Quite often, in a prescription drug case, offenses tend to be committed during the day and it usually takes something unusual to draw the attention of the police, since they don’t expect DUI in the middle of the day; by unusual, it would mean something like extremely bad driving or an accident. In prescription cases, levels tend to be higher when they’re eventually discovered by blood testing. Having said that, I have a case right now in which it’s a very low level and happened at night.

Do People Generally Understand They Are Impaired After Taking a Prescription Medicine?

People often don’t perceive the danger of being under the influence; they think as long as they have a prescription for it, they’re not guilty of anything, which is clearly not the case’ if they’re impaired, it’s a problem. With drug cases, there seems to be a lack of perception of impairment and that the charge is serious; for a first-offense DUI for alcohol, you get a 90-day license suspension, but a first-offense DUI for a drug, even for a prescription drug, if that person is guilty, it’s a mandatory one-year revocation of their driver’s license.
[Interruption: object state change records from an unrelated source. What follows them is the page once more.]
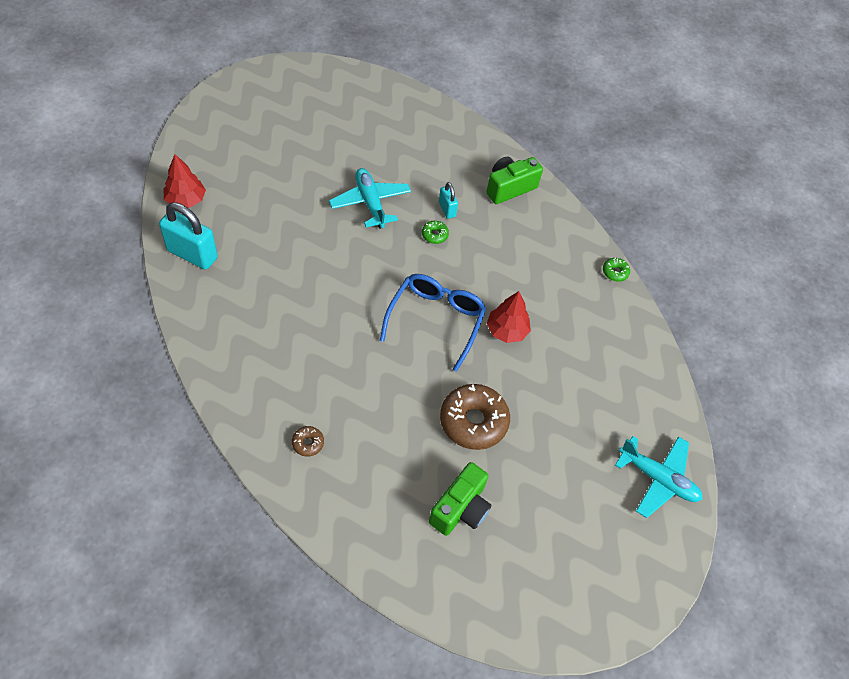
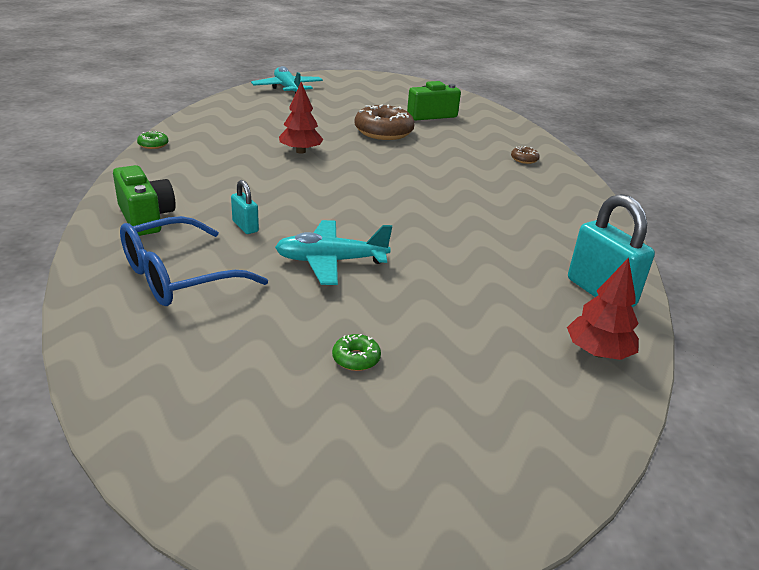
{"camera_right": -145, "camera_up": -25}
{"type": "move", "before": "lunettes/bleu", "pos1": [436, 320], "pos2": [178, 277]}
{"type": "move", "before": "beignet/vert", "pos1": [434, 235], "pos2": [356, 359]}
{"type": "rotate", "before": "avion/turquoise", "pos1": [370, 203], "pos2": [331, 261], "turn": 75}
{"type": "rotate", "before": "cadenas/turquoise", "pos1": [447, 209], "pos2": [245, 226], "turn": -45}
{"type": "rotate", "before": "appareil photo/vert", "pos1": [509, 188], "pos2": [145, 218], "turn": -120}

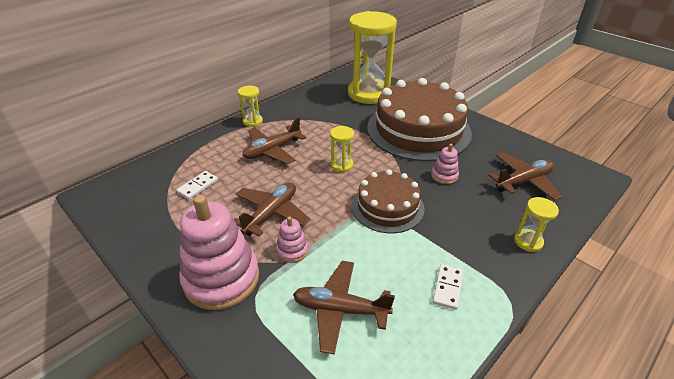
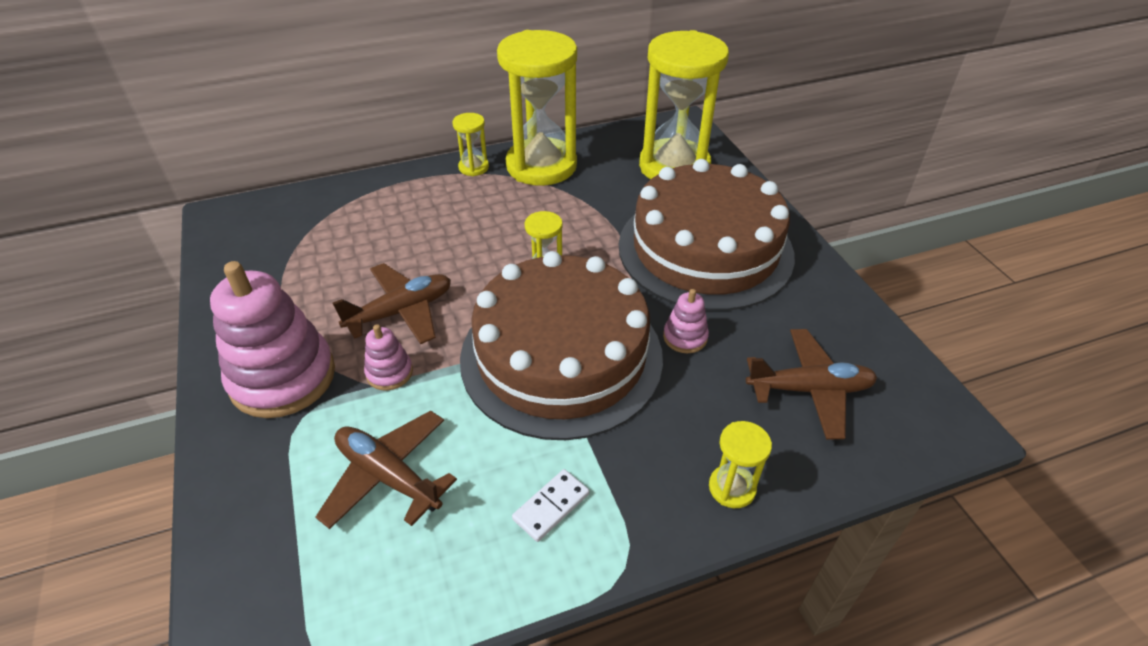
{"camera_right": 25, "camera_up": 5}
{"type": "delete", "before": "domino/blanc", "pos1": [198, 186]}
{"type": "delete", "before": "avion/marron", "pos1": [272, 150]}
{"type": "insert", "after": "sablier/jaune", "pos2": [541, 166]}
{"type": "resize", "before": "gâteau/marron", "pos1": [387, 207], "pos2": [561, 356], "scale": 1.77}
I like to explain the difference in the consequences against the license as, if someone drinks a 12-pack of beer and runs into a school bus full of kids, if no one is injured, they get a 90-day license suspension, but if they take Soma without eating as you’re supposed to, and they get a DUI, their license is revoked for a year of no driving at all; it’s not a logical distinction but that’s how it goes; driving under the influence of drugs is illegal and the penalty can be much harsher than for DUI alcohol.  I think this is because when the legislature came up with the DUI drug statute, they assumed the drugs would be something clearly illegal, like marijuana, heroin, speed or meth, so they made the penalty harsher; I don’t think they realized that people taking a prescription medication would be caught so often.

That can be a particular problem because, with many cases, people are taking prescriptions for severe pain problems or other medical issues and they tend to be older, but if found guilty suddenly they’re unable to drive for a year which can be a major problem for an older person. Drugs are different in Arizona, regardless of the logic, but there’s no requirement that the law make sense.

Are People More Aware in Arizona Regarding DUI Matters?

There is an almost a uniform lack of knowledge of the DUI drug laws.  People charged with alcohol DUI however tend to be aware of the penalties by the time they talk to me and they understand the wrongfulness of driving under the influence of alcohol, but DUI drugs are another story; they think, if you have a prescription, you’re fine legally, but that’s not the case.